No hay la menor semejanza entre un Centro espiritista y un templo católico, y cuando los pesimistas dicen con tono profético que el Espiritismo será una religión como las demás, con su gran pontífice y sus sacerdotes, puesto que ya comenzamos por levantar templo: no os alarméis; los espiritistas, como todos los hombres que se asocian en la Tierra, para celebrar sus reuniones necesitan de un local apropiado, y aunque para celebrar sesiones con los espíritus no es necesario verificarlas en el centro, porque lo mismo se pueden recibir comunicaciones a la orilla del mar, que en el fondo de un barranco, a la sombra de un árbol, que en un promontorio escueto de graníticas rocas, en un palacio imperial o en la humilde choza de un campesino, como no es costumbre reunirse un gran número de individuos en medio de una plaza pública para tratar cuestiones altamente filosóficas, claro está que los espiritistas se reúnen en un local para celebrar sus reuniones, como los hombres ilustrados en el Ateneo; como los estudiantes en los institutos y universidades; como los académicos en la academia a que pertenecen, porque el grado de civilización a que hemos llegado no nos permite seguir los usos de las tribus nómadas que llevaban consigo sus tiendas para levantarlas donde lo creían más conveniente.

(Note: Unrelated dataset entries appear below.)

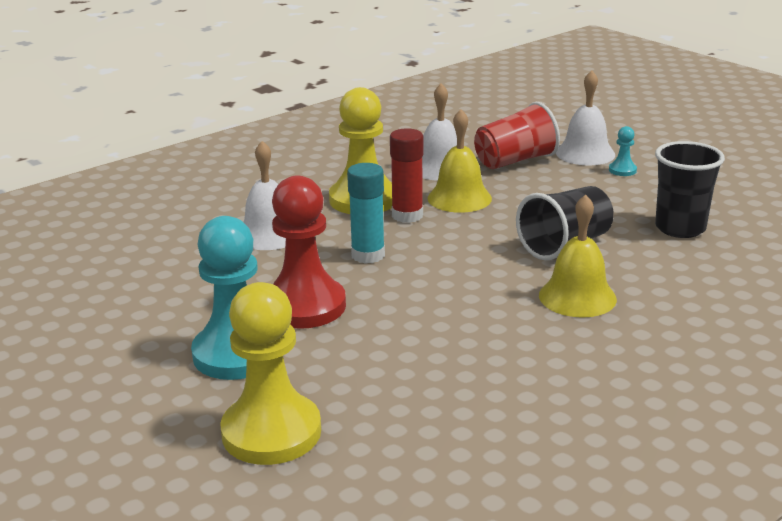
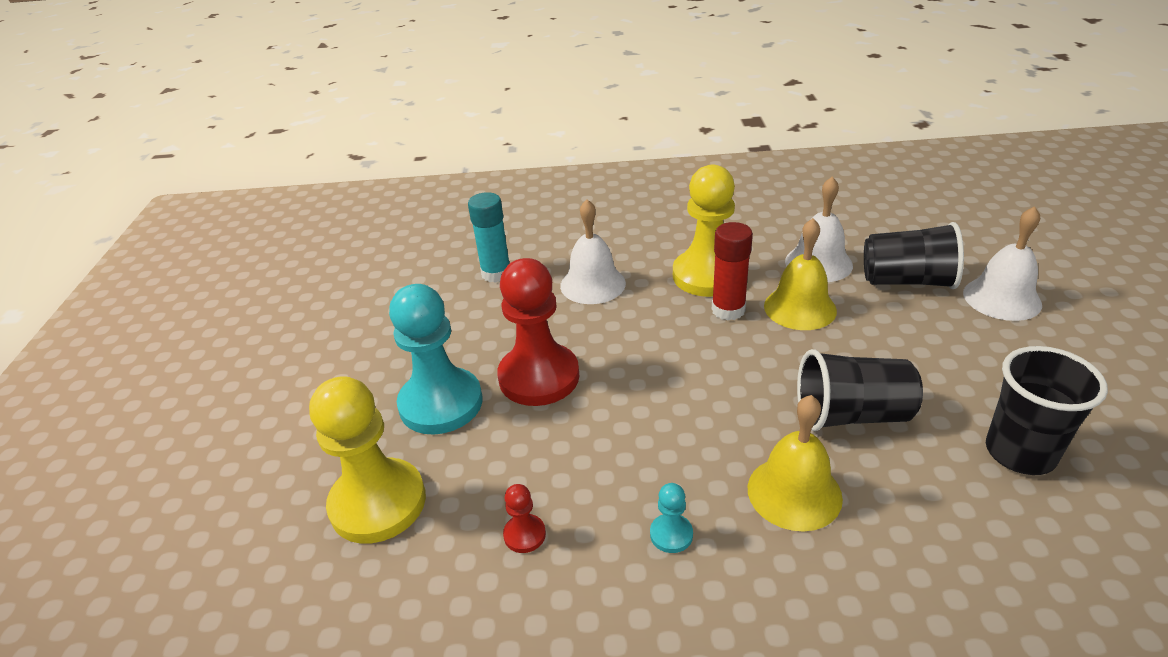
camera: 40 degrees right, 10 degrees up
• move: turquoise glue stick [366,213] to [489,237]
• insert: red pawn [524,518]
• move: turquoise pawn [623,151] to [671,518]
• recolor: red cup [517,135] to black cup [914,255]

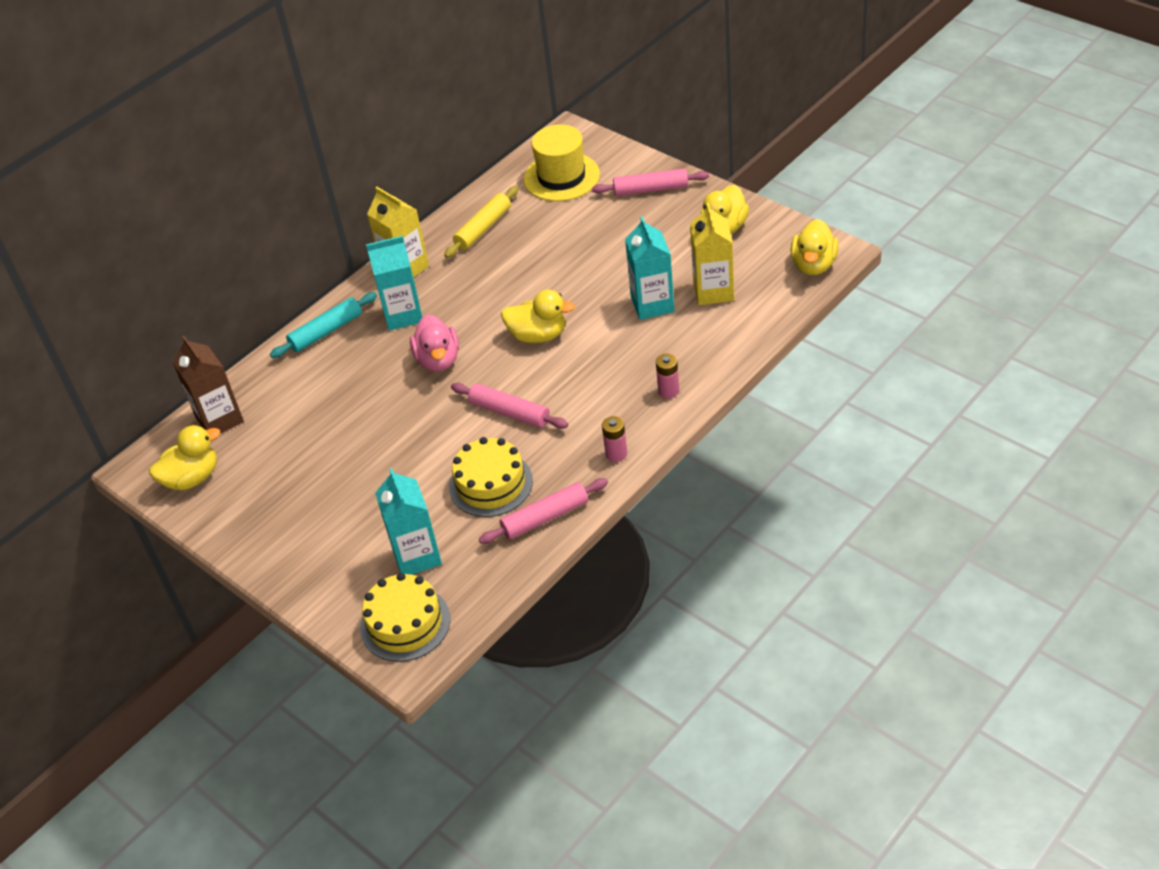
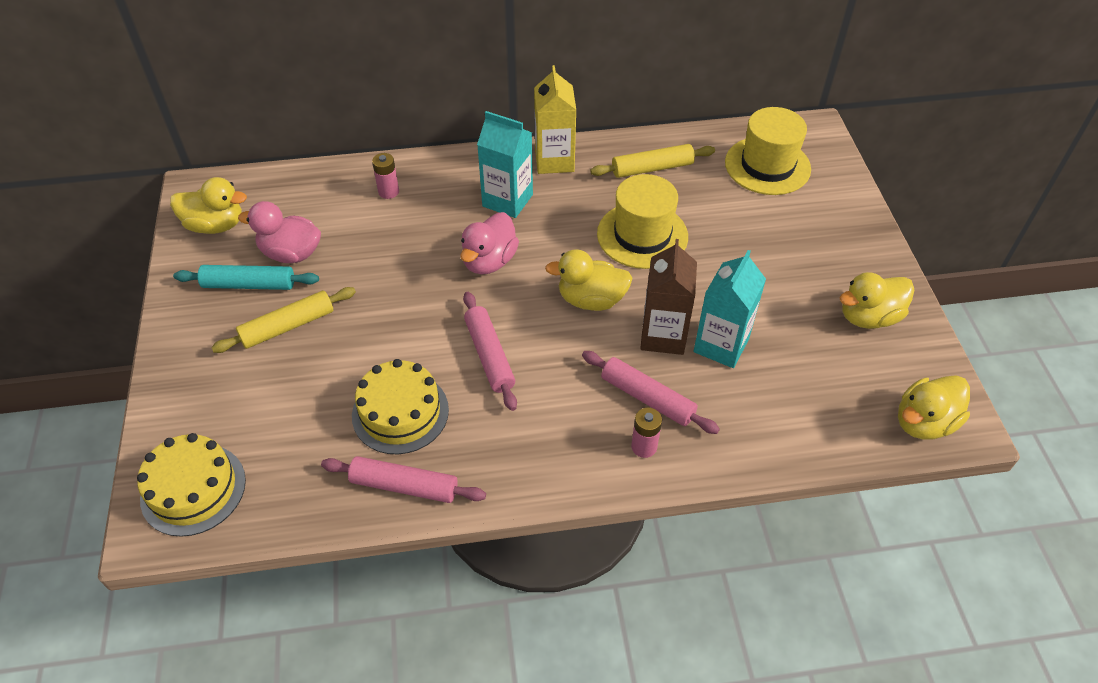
camera: 35 degrees right, 5 degrees up
• move: turquoise rolling pin [323,325] to [246,277]
• insert: yellow rolling pin [283,320]
• insert: pink duck [279,232]
• move: pink battery [614,439] to [385,176]
• rotate: yellow duck [538,316] = [589,280] 135 degrees clockwise
• move: pink rolling pin [650,182] to [651,392]
• insert: yellow hat [642,221]
• move: brown carton [208,385] to [668,297]
• delete: turquoise carton [408,521]
• delete: yellow carton [712,254]

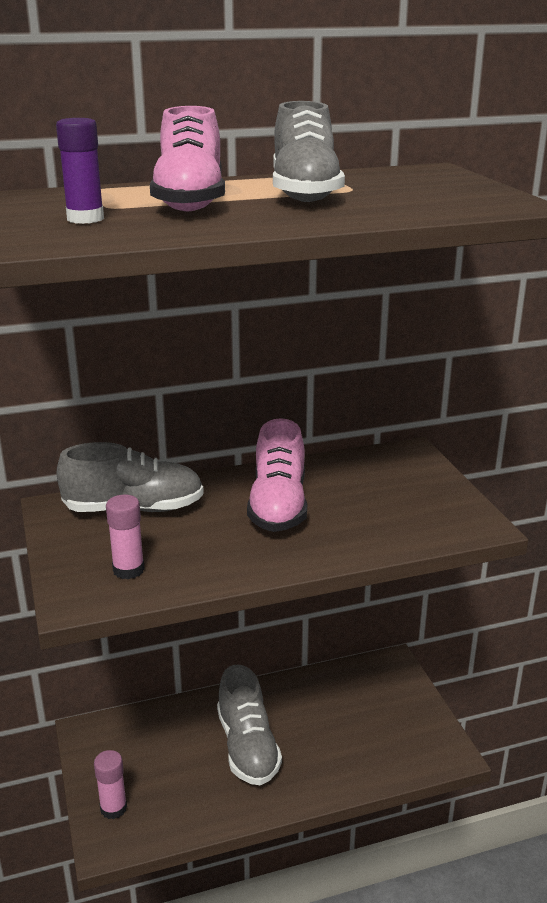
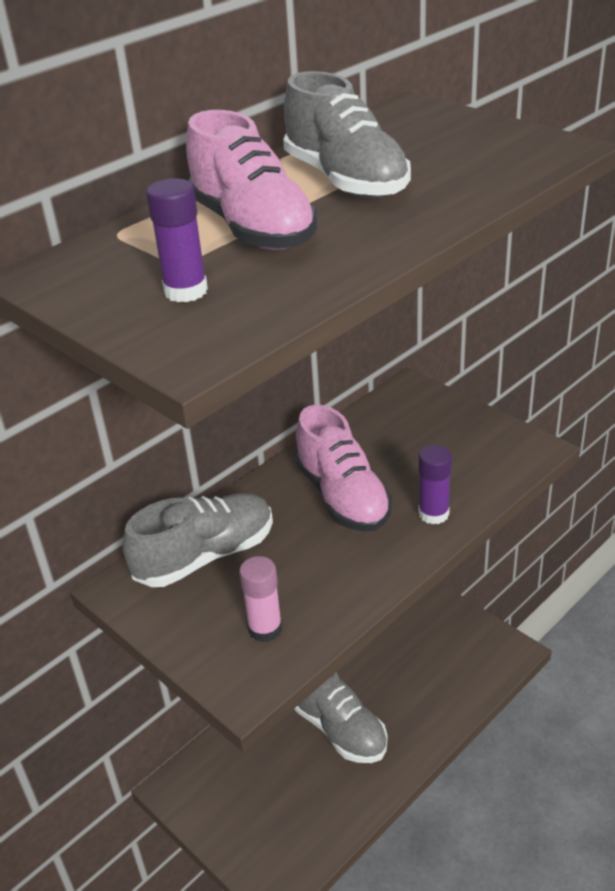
camera: 25 degrees left, 10 degrees up
• insert: purple glue stick [435,484]
• delete: pink glue stick [110,784]

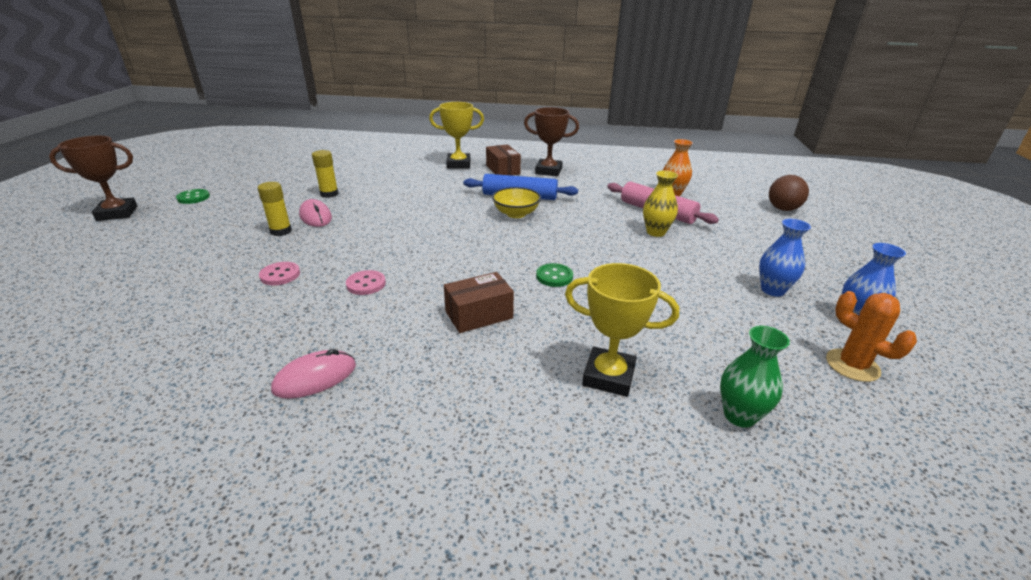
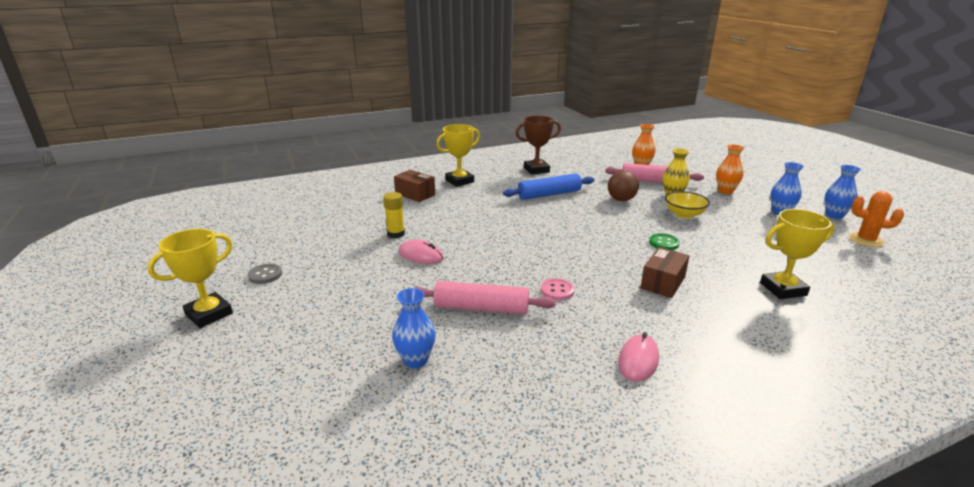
camera: 30 degrees left, 5 degrees down
• recolor: brown trophy [93,178] to yellow trophy [190,278]
• recolor: green button [193,196] to grey button [264,274]
• insert: blue vase [413,328]
• move: brown box [503,160] to [414,186]
• replace: pink button [279,273] to pink rolling pin [485,297]
• move: brown ball [789,193] to [623,186]
• move: yellow bowl [516,202] to [687,204]
• insert: orange vase [730,169]
• delete: yellow glue stick [275,209]
• delete: green vase [755,377]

El hombre de hoy vive de muy distinta manera de como vivía en la noche de los siglos que pasaron; y los espiritistas no han de diferenciarse de los demás terrenales, se asocian y se reúnen en un local destinado al efecto, más o menos espacioso según los ocios con que cuente la agrupación. ¡Dichoso tú que has podido levantar esos muros!
Para estudiar el Espiritismo no acuden los felices ¿Para qué? La vida en la Tierra, aunque llena de contrariedades para algunos seres es hasta agradable; para los desventurados, los que están condenados por sí mismos en expiación de sus culpas pasadas a conocer los horrores del hambre, a sentir el delirio de la sed, careciendo de lo más indispensable, de lo mas necesario, éstos indudablemente piden justicia y sólo la encuentran en el Espiritismo racional, sólo la voz de los espíritus consigue convencerlos.
Ellos nos hablan de que sólo con la caridad y el amor hacia los demás seres, trabajando en bien de nuestros semejantes; con ese ardor y ese deseo de enjugar las lágrimas de innumerables desgraciados que transitan por este planeta con todos sus sufrimientos; si así lo hacemos y despertamos nuestros fraternales sentimientos, daremos lugar a que nuestro Espíritu se fortalezca y progrese; dando lugar al término de sufrimientos y penalidades físicas y espirituales de nuestros hermanos, practicando todo el bien que nos sea posible y esté a nuestro alcance; entonces sentiremos en nosotros esa paz interior que el amor fraternal produce y que destruye toda la escoria que en nosotros pudiese existir, si practicamos la verdadera caridad.